In present study, we found ovarian cancer patients with low FAM83B expression had poor prognosis, tissues with low FAM83B had cisplatin resistance, suggesting FAM83B might regulate ovarian cancer cisplatin resistance. Functional assay suggested FAM83B overexpression inhibited ovarian cancer cisplatin resistance, while FAM83B knockdown inhibited ovarian cancer cisplatin resistance. Mechanism analysis showed FAM83B inhibited Wnt pathway through interacting with APC. Inhibition of APC in FAM83B overexpression ovarian cancer cell increased cisplatin resistance. In ovarian cancer clinic samples, FAM83B levels were negatively correlated with Wnt pathway activity and apoptosis, confirming that FAM83B was negatively correlated with Wnt pathway activity.

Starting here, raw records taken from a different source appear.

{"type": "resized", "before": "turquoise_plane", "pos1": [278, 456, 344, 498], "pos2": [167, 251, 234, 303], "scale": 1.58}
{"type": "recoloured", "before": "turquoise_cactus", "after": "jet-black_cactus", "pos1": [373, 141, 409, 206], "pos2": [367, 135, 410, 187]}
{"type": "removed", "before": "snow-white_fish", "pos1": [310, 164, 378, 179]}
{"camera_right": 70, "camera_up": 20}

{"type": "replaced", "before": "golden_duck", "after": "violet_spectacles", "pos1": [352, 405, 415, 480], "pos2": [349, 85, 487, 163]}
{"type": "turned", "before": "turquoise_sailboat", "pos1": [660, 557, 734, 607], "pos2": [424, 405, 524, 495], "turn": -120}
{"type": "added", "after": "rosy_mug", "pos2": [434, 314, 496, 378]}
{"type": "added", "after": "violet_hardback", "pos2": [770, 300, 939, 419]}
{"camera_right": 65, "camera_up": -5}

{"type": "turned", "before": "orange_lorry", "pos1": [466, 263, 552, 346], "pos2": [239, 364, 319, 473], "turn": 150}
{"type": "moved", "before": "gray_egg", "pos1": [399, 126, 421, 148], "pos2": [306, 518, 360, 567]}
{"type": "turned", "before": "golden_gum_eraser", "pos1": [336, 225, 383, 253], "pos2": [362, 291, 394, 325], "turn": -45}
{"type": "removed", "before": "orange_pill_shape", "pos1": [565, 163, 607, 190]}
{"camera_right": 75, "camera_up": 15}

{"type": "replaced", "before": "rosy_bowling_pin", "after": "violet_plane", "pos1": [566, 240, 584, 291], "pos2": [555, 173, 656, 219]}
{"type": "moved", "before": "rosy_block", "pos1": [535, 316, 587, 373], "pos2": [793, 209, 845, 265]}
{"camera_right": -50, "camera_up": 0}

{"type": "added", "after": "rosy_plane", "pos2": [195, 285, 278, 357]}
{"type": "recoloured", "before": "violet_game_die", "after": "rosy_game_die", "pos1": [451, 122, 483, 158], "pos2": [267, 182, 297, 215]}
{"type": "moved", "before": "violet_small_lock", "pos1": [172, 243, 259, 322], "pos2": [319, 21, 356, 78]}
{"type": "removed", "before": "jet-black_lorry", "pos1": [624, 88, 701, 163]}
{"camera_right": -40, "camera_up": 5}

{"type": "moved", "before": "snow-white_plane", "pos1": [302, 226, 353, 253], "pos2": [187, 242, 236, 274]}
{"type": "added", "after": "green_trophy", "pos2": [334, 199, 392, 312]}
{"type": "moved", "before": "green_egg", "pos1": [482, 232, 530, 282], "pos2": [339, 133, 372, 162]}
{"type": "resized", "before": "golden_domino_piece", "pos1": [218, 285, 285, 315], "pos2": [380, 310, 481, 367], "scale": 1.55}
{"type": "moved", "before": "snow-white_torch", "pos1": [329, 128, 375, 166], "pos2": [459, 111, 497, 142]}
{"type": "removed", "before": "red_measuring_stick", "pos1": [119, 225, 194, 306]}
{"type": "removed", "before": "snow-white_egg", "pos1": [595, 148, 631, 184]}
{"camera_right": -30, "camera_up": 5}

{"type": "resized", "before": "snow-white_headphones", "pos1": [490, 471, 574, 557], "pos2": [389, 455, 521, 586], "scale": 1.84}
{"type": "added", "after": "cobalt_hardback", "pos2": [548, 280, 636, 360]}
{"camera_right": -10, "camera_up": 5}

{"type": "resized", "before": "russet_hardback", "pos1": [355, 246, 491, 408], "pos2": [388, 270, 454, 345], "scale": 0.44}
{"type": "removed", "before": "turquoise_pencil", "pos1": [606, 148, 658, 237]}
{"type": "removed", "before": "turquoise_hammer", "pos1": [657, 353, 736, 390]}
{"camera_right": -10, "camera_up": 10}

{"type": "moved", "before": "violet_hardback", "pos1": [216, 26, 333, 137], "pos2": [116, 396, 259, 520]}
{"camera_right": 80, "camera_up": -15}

β-catenin is the transcriptional coactivator of Wnt pathway, in the absence of extracellular Wnt stimulus, cytoplasmic β-catenin is degraded by destruction complex, the destruction complex is assembled by β-catenin, GSK3, CK1, Axin, APC, and β-TrCP. GSK3 and CK1 phosphorylates β-catenin, and β-TrCP is a F-box containing E3-ligase and interacts with phosphorylated β-catenin to degrade β-catenin. While Wnt ligands bind to receptor, β-catenin is uncoupled from the destruction complex and translocate to the nucleus, β-catenin binds to TCF/LEF to activate Wnt target gene transcription in nucleus19,20,21,22. We found FAM83B overexpression inhibits nuclear translocation of β-catenin, while FAM83B inhibition knockdown increased nuclear translocation of β-catenin. Luciferase reporter assay showed FAM83B overexpression inhibited TCF/LEF transcriptional activity, while FAM83B knockdown promoted TCF/LEF transcriptional activity, these results suggested FAM83 inhibited Wnt pathway. c-myc, cyclin D, BCL2, and caspase-3 are the targets of Wnt pathway, c-myc has been showed to regulate ovarian cancer cisplatin resistance, cyclin D is associated with cell proliferation23, BCL2 and caspase-3 are apoptosis inhibitors24. These results also suggested FAM83B inhibits ovarian cancer cisplatin resistance.

APC binds to β-catenin and Axin and could serve as a scaffold for destruction complex16, we found FAM83B interacts with APC, suggesting FAM83B might stabilize the destruction complex to inhibit Wnt pathway activity, but detailed mechanism must be further studied. We inhibited APC using small molecule compound in FAM83B overexpression ovarian cancer cells and found cisplatin resistance was increased, suggesting FAM83B inhibited cisplatin resistance through interacting with APC to inhibit Wnt pathway. Finally, we found FAM83B was negatively correlated with β-catenin expression in nucleus, confirming FAM83B inhibited Wnt pathway activity.

Conclusion

In summary, we found FAM83B inhibits ovarian cancer cisplatin resistance through interacting with APC to suppress Wnt pathway activity, and provides a target for ovarian cancer therapy.